Kepala Bidang Hubungan Masyarakat (Kabid Humas) Polda Metro Jaya, Kombes Yusri Yunus mengatakan aksi pelaku karena motif ekonomi. Menurut Yusri, pelaku kerap mengincar barang-barang berharga milik korban

"Para pelaku mengincar benda berharga milik korban, bukan sepedanya," kata Yusri kepada wartawan di Polda Metro Jaya, Selasa (27/10).

Yusri mengatakan, penggowes jadi sasaran begal lantaran adanya kesempatan. Aksi pelaku juga kerap terjadi pada pagi atau malam hari, menyasar korban yang menggowes sepeda sendirian. Selain itu, korban dianggap lemah karena hampir tak bisa mengejar pelaku yang kabur dengan sepeda motor.

"Jangan bersepeda di waktu malam atau subuh. Jangan menunjukan barang berharga yang mudah dirampas. Membawa barang seperlunya. Dan kalau bisa, tidak sendiri, tetapi berkelompok," jelasnya.

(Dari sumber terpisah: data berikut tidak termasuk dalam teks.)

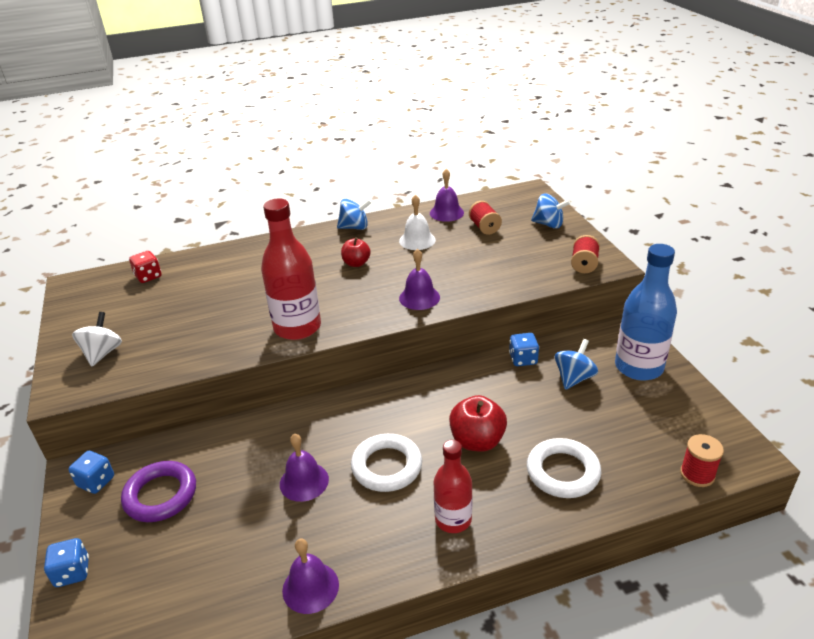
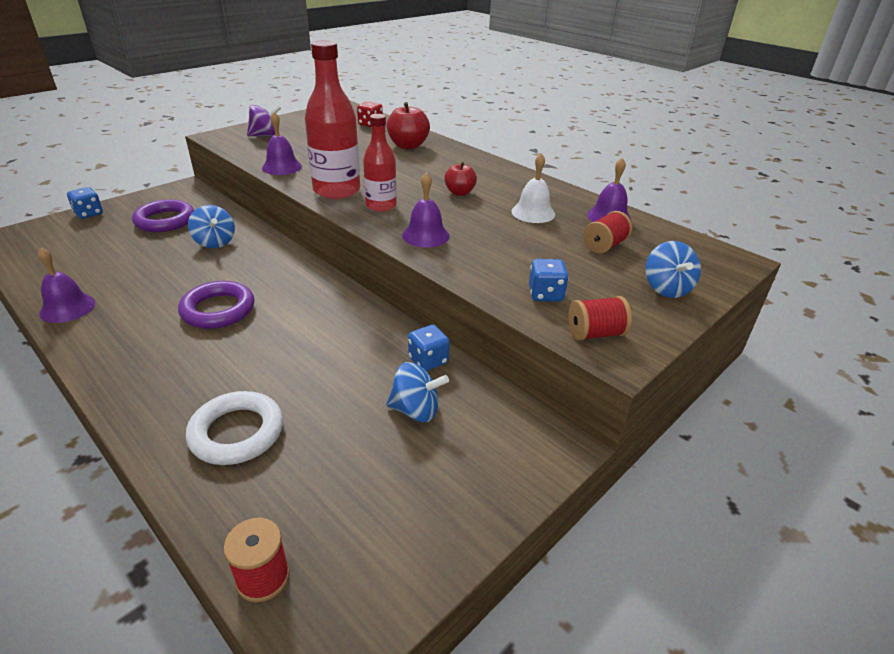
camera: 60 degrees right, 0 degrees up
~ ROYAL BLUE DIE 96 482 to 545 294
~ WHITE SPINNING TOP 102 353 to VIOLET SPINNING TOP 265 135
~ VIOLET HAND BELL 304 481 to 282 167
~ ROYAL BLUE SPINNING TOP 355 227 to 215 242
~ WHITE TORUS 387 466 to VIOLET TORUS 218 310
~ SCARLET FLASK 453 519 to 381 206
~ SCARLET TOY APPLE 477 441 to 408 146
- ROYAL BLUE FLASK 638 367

Sejauh ini, Polda Metro Jaya telah membentuk Satuan Tugas Begal Bersepeda. Satgas begal ini dipercayakan kepada Direktorat Reserse Tindak Pidana Umum (Dirtipidum) Polda Metro Jaya. Yusri mengatakan, satgas begal ini dibagi ke tiap kepolisian resort (polres) di wilayah hukum Polda Metro Jaya. Tugas satgas ialah melakukan patroli rutin dan memetakan wilayah rawan begal pesepeda di wilayah DKI Jakarta.

"Kapolda Metro Jaya (Jenderal Idham Azis) memberikan atensi untuk mengungkap kasus penjambretan pesepada," katanya.